## Using Amazon Forecast to predict P&G future sales in Oman
Chirayu Khimji

MSc Applied Computational Science and Engineering

Imperial College London


Note: This notebook will not run on other machines due to privacy aspect of uploading P&G data (data is stored locally on my machine), its purpose is just to showcase the power of data science for KR CPG group.
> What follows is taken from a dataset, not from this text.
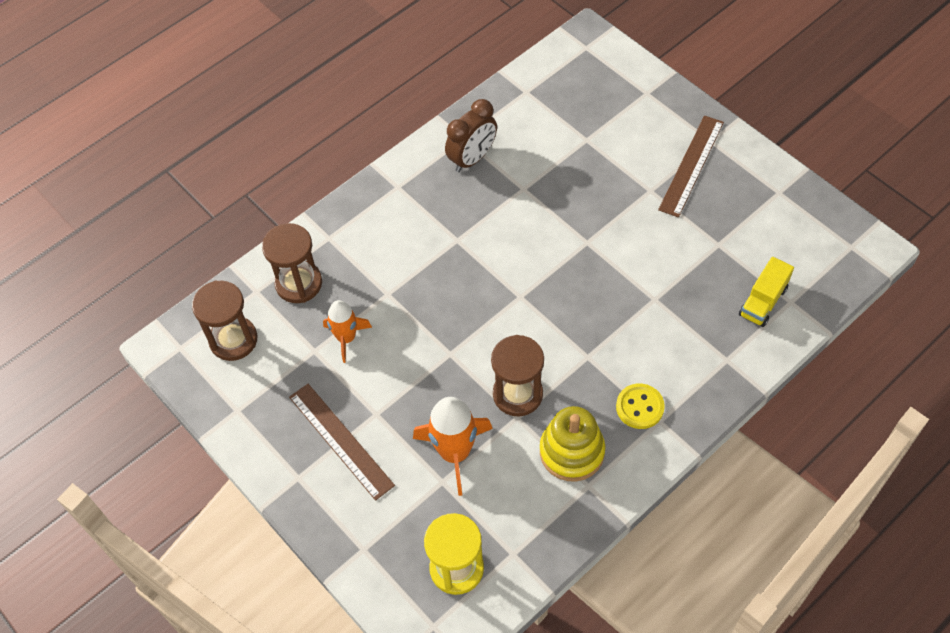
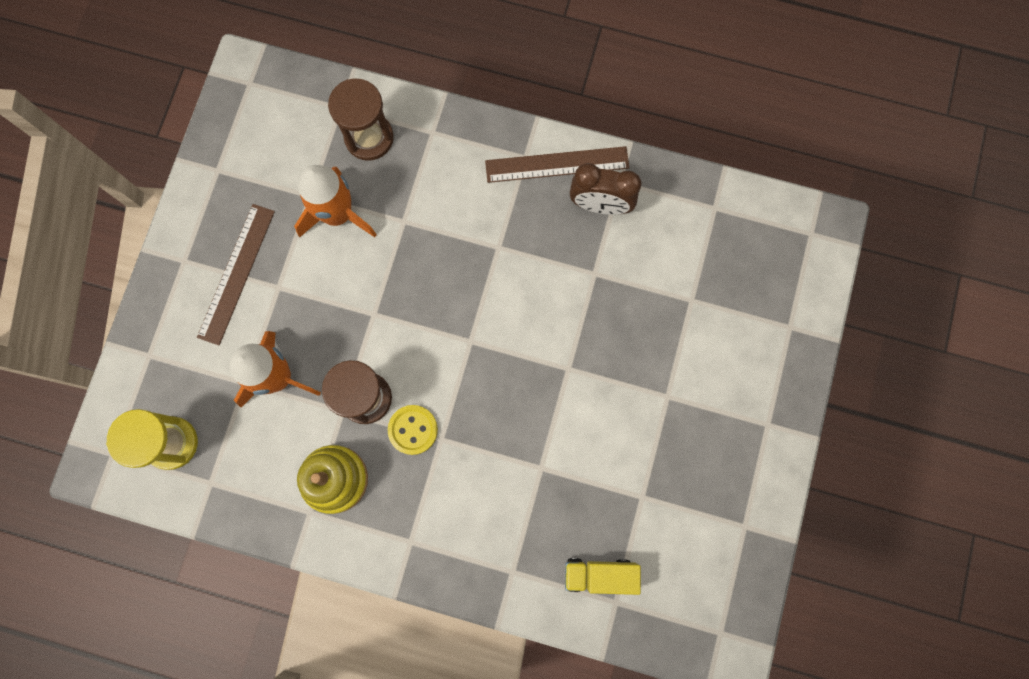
camera: 55 degrees right, 20 degrees up
(233, 340) = (281, 121): brown hourglass -> none
(346, 338) = (337, 214): orange rocket -> orange rocket, size x1.56
(639, 407) = (414, 516): yellow button -> yellow button (413, 430)
(691, 165) = (724, 421): brown ruler -> brown ruler (557, 165)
The overall process for using Amazon Forecast is the following:

1. Create a Dataset Group, this is the large box that isolates models and the data they are trained on from each other.
2. Create a Dataset, in Forecast there are 3 types of dataset, Target Time Series, Related Time Series, and Item Metadata. The Target Time Series is required, the others provide additional context with certain algorithms. 
3. Import data, this moves the information from S3 into a storage volume where the data can be used for training and validation.
4. Train a model, Forecast automates this process for you but you can also select particular algorithms, and you can provide your own hyper parameters or use Hyper Parameter Optimization(HPO) to determine the most performant values for you.
5. Deploy a Predictor, here you are deploying your model so you can use it to generate a forecast.
6. Query the Forecast, given a request bounded by time for an item, return the forecast for it. Once you have this you can evaluate its performance or use it to guide your decisions about the future.
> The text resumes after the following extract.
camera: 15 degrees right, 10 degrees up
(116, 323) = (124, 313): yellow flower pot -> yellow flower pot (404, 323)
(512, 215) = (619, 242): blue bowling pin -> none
In this notebook we walk through the steps outlined above. One additional task that will be done here is to trim part of our training and validation data so that we can measure the accuracy of a forecast against our predictions. 


## Table Of Contents
* Setup
* Data Preparation
* Creating the Dataset Group and Dataset
* Next Steps


**Read Every Cell FULLY before executing it**

For more informations about APIs, please check the [documentation](https://docs.aws.amazon.com/forecast/latest/dg/what-is-forecast.html)






## Setup

Import the standard Python libraries that are used in this lesson.



In [1]:
import sys
import os
import json
import time
import pandas as pd
import glob

import boto3

# importing forecast notebook utility from notebooks/common directory
sys.path.insert( 0, os.path.abspath("../../common") )
import util

Configure the S3 bucket name and region name for this lesson.
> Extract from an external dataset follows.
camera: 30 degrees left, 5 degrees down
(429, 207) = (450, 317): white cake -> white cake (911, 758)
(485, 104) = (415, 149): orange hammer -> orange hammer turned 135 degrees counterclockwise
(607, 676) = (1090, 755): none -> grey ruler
- If you don't have an S3 bucket, create it first on S3. If you used CloudFormation Wizard to set up the environment, use same bucket name as you specified in the setup process.
- Although we have set the region to us-west-2 as a default value below, you can choose any of the regions that the service is available in.

In [2]:
##Code needs to be fixed
text_widget_bucket = util.create_text_widget( "bucket_name", "input your S3 bucket name" )
text_widget_region = util.create_text_widget( "region", "input region name.", default_value="us-west-2" )

Text(value='', description='bucket_name', placeholder='input your S3 bucket name')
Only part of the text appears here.